Luc et Marc Jalabert
en compagnie de Frédéric Nihous
et de Jean Saint-Josse


LA TEMPORADA DEBUTE BIEN À ARLES

Avec plus de 10% de fréquentation en plus par rapport à l'année précédente, la feria d'Arles a rempli tous ses objectifs, drainant vers les arènes un public nombreux et enthousiaste qui en est reparti ravi.

À la base de cette réussite, un grand nombre de toros et de novillos qui ont embisté avec classe et permis aux toreros de s'exprimer. Citons pour mémoire le lot de Domingo Hernandez échu à Castella et un des toros de Rincon vendredi, trois excellents novillos de San Roman samedi matin (un pour Oliva Soto, un pour Adame et un pour Alvaro Samper), quatre toros du Pilar l'après-midi (deux pour Tejela, un pour Juli, un pour Savalli), cinq novillos du Capea dimanche matin, cinq toros de Palla l'après-midi (un pour Banti, deux pour Cortes, deux pour Ferrera), trois toros de Mercedes Pérez Tabernero (le lot de Mendoza et un de Andy) pour la corrida de rejoneo... et malheureusement aucun toro de Laugier hier
.

La feria s'est écrite devant eux, grâce aux talents variés des toreros à qui ils échurent et qui grâce à eux ont pour la plupart brillé. Pour certains, quelques uns de ces toros auront sans doute manqué de fond, de classe ou de race, et au palmares des incompris la ganaderia de Palla arrive en tête, rare étant les aficionados à l'avoir appréciée, alors que pour les toreros elle a sans doute été la meilleure...

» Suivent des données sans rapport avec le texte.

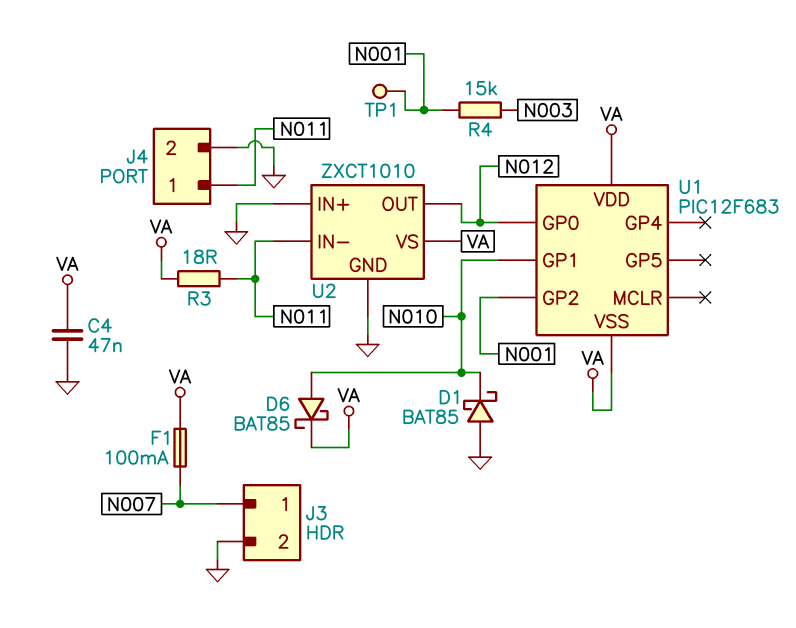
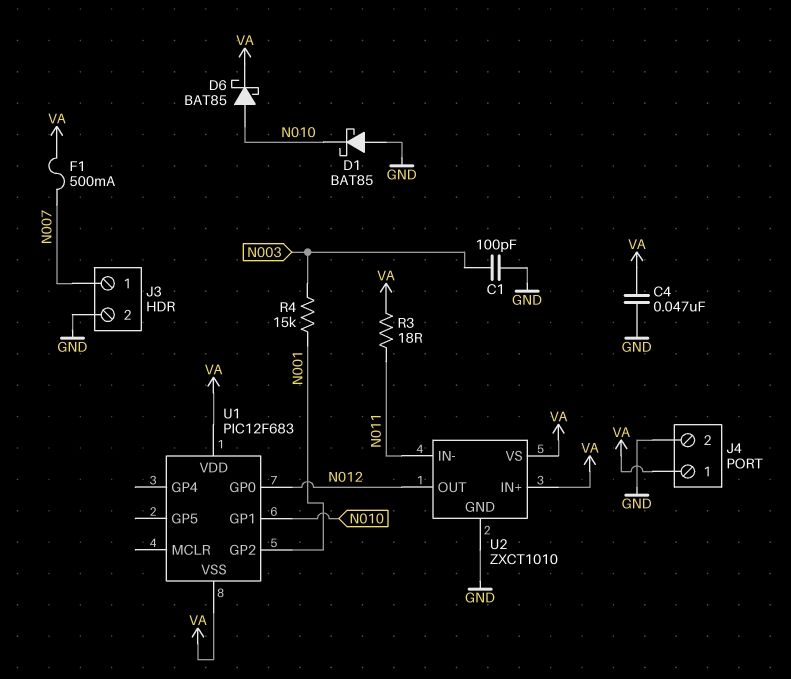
C1: none -> 100pF (GND, N003)
F1: 100mA (N007, VA) -> 500mA (N007, VA)
J4 pin 1: N011 -> VA
TP1: test point (N001) -> none
U2 pin IN+: GND -> VA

Dans le contexte un peu tendu des attaques abolitionnistes (dimanche on connaîtra le score définitif de la déclaration écrite qui circule à Bruxelles), grande satisfaction aussi avec la présence de nombreux médias nationaux et celle, durant toute la feria, de Patrice de Carolis, président de France Télévision, en barrera. Toutes les télés étaient là, et de nombreuses radios, pour parler enfin de toros.

Etait là également, Frédéric Nihous, qui, de retour de Corse, a tenu à passer par les arènes d'Arles pour assurer les aficionados de son soutien, lequel est loin d'être négligeable lorsque l'on sait que "l'écologie réaliste et pratique" qu'il défend au sein de "Chasse, pêche, nature et tradition" compte de très nombreux adhérents, bien plus en tous cas que l'écologie abolitionniste des Verts et de quelques altermondialistes.

Un mot enfin sur Julien Miletto qui le mérite bien : le torero élégant mais fragile dont on pouvait douter de la réelle vocation a cédé la place à un torero désormais mature : il sait ce qu'il veut, il connaît ses capacités, et il a démontré être prêt à payer le prix pour s'imposer. Enhorabuena Julien.